The much delayed release (that too only partially, with data at the state level not being officially published) of the Rapid Survey on Children (RSOC) carried out by the Government of India (GoI) and UNICEF has caused considerable disquiet in those working in the area of child health and nutrition. As with any report whose publication is delayed by the government, reasons have been ascribed. The Economist, in its editions of 27 June 2014 and 4 July 2014, has carried articles on this apparent reluctance of the Indian government to disclose data. One of the possible reasons adduced is the less than flattering performance of the Prime Minister’s home state of Gujarat, which he ruled for nearly 13 years before his move to New Delhi. In fact, as the Economist points out, data on child immunisation released by the Ministry of Health and Family Welfare (MoHFW), GoI, in October 2014 did not include figures for Gujarat. Even the July 2015 release of data by the Ministry of Women & Child Development (MWCD), GoI, gives figures only at an aggregated national level. The Economist, which has gained access to the RSOC report, has published state-wise data on various indicators of child nutrition, which show encouraging improvements over the numbers in the last published National Family Health Survey-3 (NFHS-3) conducted in 2005-06. Unfortunately, this good news has been buried under the controversy over the delay in releasing the Report. Sources in the GoI claim that the delay has been occasioned by the conflicting data from two different surveys launched at the same time by two Ministries, the MWCD and the MOHFW. One finds this reasoning very difficult to digest. The MOHFW had no cause to commission a study on child nutrition indicators, a subject that falls squarely within the ambit of the MWCD. It (the MOHFW) has already lost three precious years in bringing out NFHS-4, which means that there has been no authentic data to guide policy making on child nutrition since 2005-06. In apparently getting in each other’s way, the two Ministries seem to be not only confused about the Rules of Business in government specifying which Ministry should carry out what functions, but also seem to be uncoordinated in the area of child nutrition, where they should be operating in close harmony from Dilli to galli.

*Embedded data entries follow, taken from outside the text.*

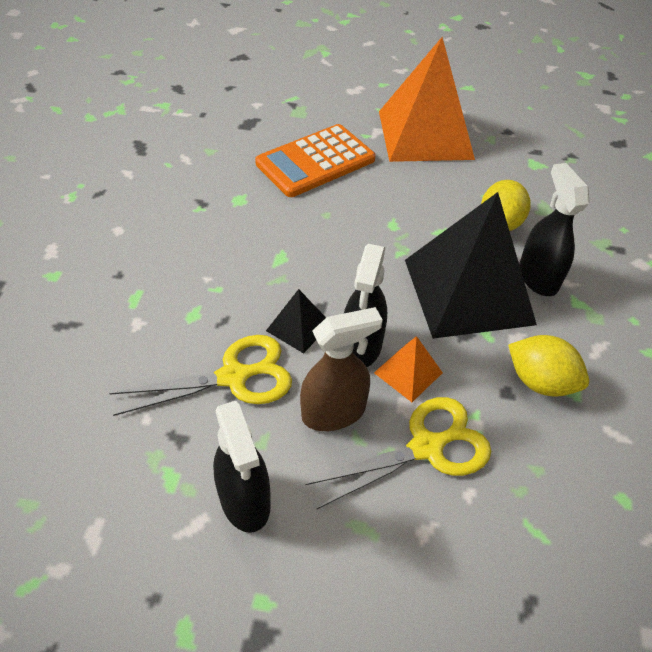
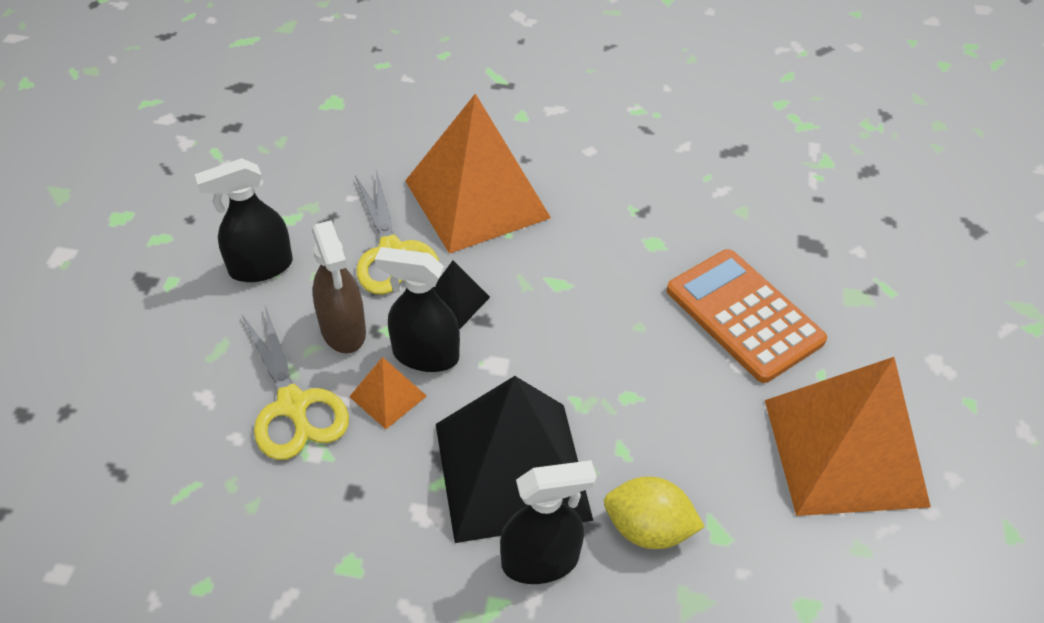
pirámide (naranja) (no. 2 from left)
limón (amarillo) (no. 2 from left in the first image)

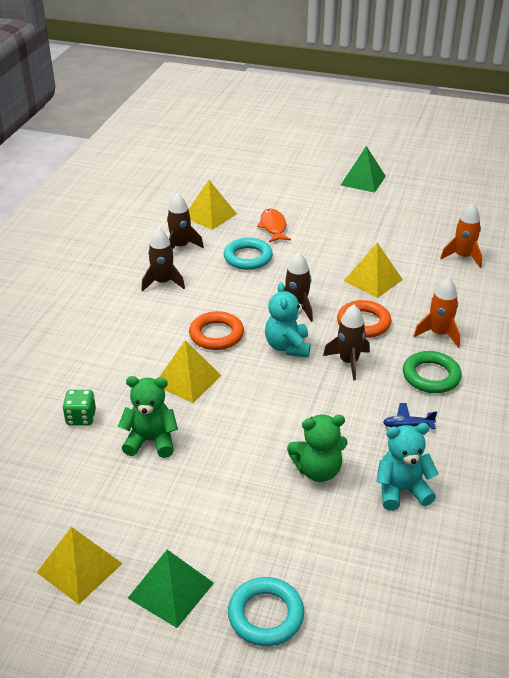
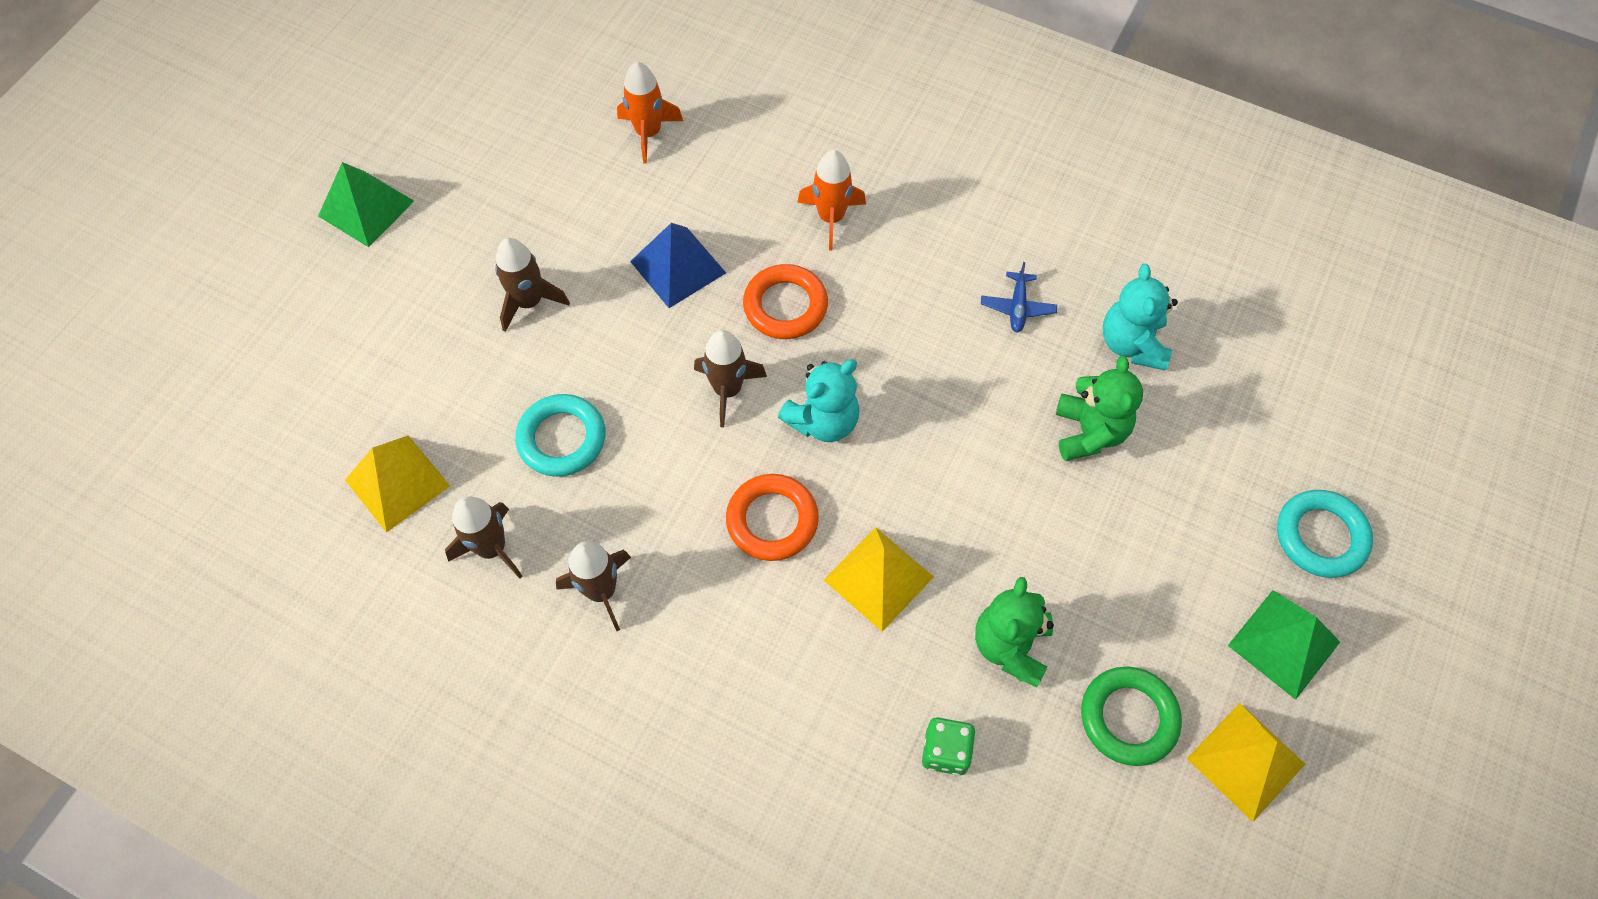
cohete (marrón) (no. 2 from left)
pirámide (azul)
osito (turquesa) (no. 1 from left)
anillo (verde)
pez (naranja)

This lack of critical data in the public domain in India is a malaise that has long affected the development of meaningful public policy initiatives in the social sector, especially in the health and nutrition sectors. Even where data exists, it is generally aggregated numbers, either at the state level or, at best, at the district level. Only one or two states provide disaggregated online monthly data on child nutrition outcomes. As any public policy practitioner will tell you, data at the sub-district (tehsil or block) and village or urban ward levels is crucial for programme implementation, monitoring sectoral outcomes and enforcing accountability of the “street-level bureaucracy” and their immediate supervisors. I have personally encountered frustration in trying to gain access to Integrated Child Development Services (ICDS) data, supposed to be sent online monthly by all states to the MWCD. I suspect that most states do not even bother to send monthly reports or, where they do send it after months of delay, it is no better than garbage. Since there is no analysis of this data at the national or state level, its authenticity is highly suspect. My requests for state-wise data (at the block level) have met with stony silence from successive bureaucrats in the MWCD in New Delhi. Even my reasoning that this is not data vital to the nation’s security or commercial interests and is, therefore, to be disseminated online as per Section 4 of the Right to Information Act has met with no response. An earlier blog (The Gadfly Column: India, The Flailing State: 15 September 2014) has brought out the depressing experience of my colleagues in promoting the use of online tracking systems to monitor mother and child health and nutrition and provide timely public services. While frontline health and nutrition workers enthusiastically adopted the system, the obstructive attitudes of their supervisors and the lack of support at the higher levels of the health and nutrition bureaucracy prevented the widespread use of the tracking system. In any case, the emphasis is always on reporting based on inputs like personnel, financing and supplies rather than on the outcomes generated by the use of these inputs. In my experience in the nutrition sector in Maharashtra, I found that the only time when outcomes were monitored systematically were when the state set up a Nutrition Mission in 2005 to reduce child malnutrition.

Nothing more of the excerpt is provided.